Multi-Functional Biomimetic Facades
Multi-functional biomimetic adaptive façades: A case study
Aysu KURUa, Francesco FIORITOa,b, Philip OLDFIELDa, Stephen P. BONSERc
aFaculty of Built Environment, University of New South Wales, Sydney, Australia
bDepartment of Civil, Environmental, Land, Building Engineering and Chemistry, Polytechnic University of Bari, Bari, Italy
cSchool of Biological, Earth and Environmental Sciences, University of New South Wales, Sydney, Australia
Fig. 1 A new framework for designing multi-functional biomimetic adaptive façades
Adaptive façades can be described as being able to express changes in form and function, and these changes are associated with desired aspects of building performance. Perhaps the best place to search for innovations in adaptive façades is in nature, where every organism has evolved multiple adaptations to survive in stressful environments.

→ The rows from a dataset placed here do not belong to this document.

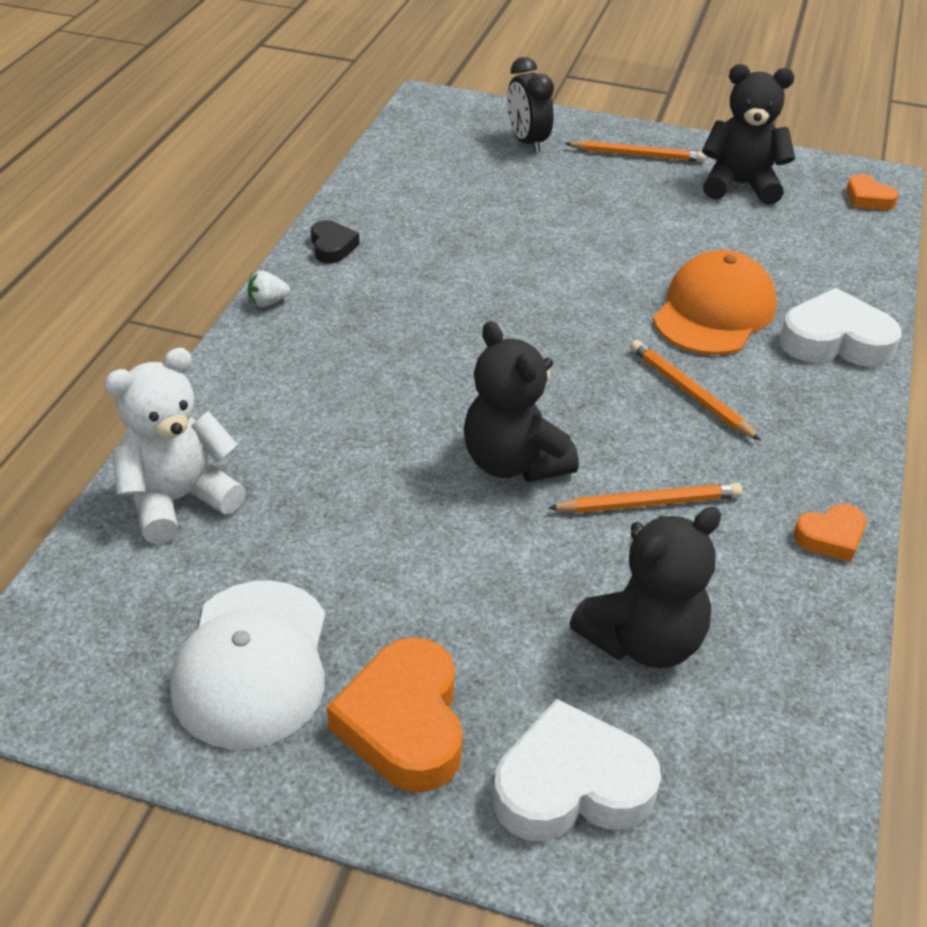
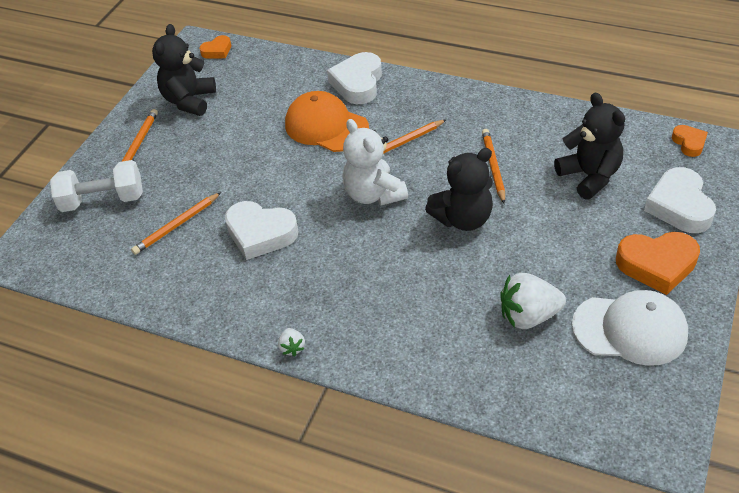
camera: 80 degrees left, 5 degrees up
(178, 500) = (504, 379): white teddy bear -> white teddy bear (373, 194)
(297, 533) = (528, 316): none -> white strawberry
(332, 247) = (225, 313): black heart -> none
(472, 264) = (260, 234): none -> white heart
(485, 198) = (177, 225): none -> orange pencil
(527, 142) = (103, 200): black clock -> white dumbbell
(830, 537) = (513, 106): orange heart -> orange heart (689, 143)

These strategies can be classified as dynamic or static depending on how they are induced by environmental stimuli. Translating strategies that control multiple parameters in biological organisms to the design of multi-functional biomimetic adaptive façades shows great potential.
Fig. 2 Mapping biological mechanisms of the barrel cactus (Echinocactus grusonii)
Given this, the research here explores dynamic and static mechanisms in nature to develop the design of a multi-functional biomimetic adaptive facade to improve thermal comfort in naturally ventilated buildings. A specific case study is designed from the principles of the morphological and physiological adaptations found in the barrel cactus (Echinocactus grusonii).
These include: the form of the cortex; the morphology of areoles and spines; and plant responses to stressful conditions through opening and closing stomata. These adaptations are translated into a design of a multi-functional biomimetic adaptive façade.
Fig. 3 The barrel cactus (Echinocactus grusonii) a) swollen, b) shrinking; and c) areoles and spines (Source: New York Botanical Garden)
An environmental analysis for the case study is conducted with a defined performance target to improve thermal comfort in naturally ventilated school buildings. Simulations demonstrate there is a 51.5% improvement in ‘ASHRAE55-2010 90% Acceptability Limits’, and 67.5% in ‘80% Acceptability Limits’ when incorporating the multi-functional biomimetic façade, as compared to traditional construction.
The study demonstrates the performance potential of design generation from mechanisms in nature in the development of multi-functional adaptable facades.
Fig. 4 a) Fully open/ventilating, b) fully closed/shading, c) intermediate/shading ventilating states, d) displacement in y-axis, e) displacement in x-axis, and f) displacement in both x and y-axes of the façade component
The façade is the barrier between the inside and outside of a building. Similar to the skin of animals or epidermal tissue of stems, the building façade withstands fluctuating climatic conditions. A successful façade design is expected to meet several functional requirements and regulate multiple environmental factors. In nature, there is an extensive array of organisms specialised in different functions.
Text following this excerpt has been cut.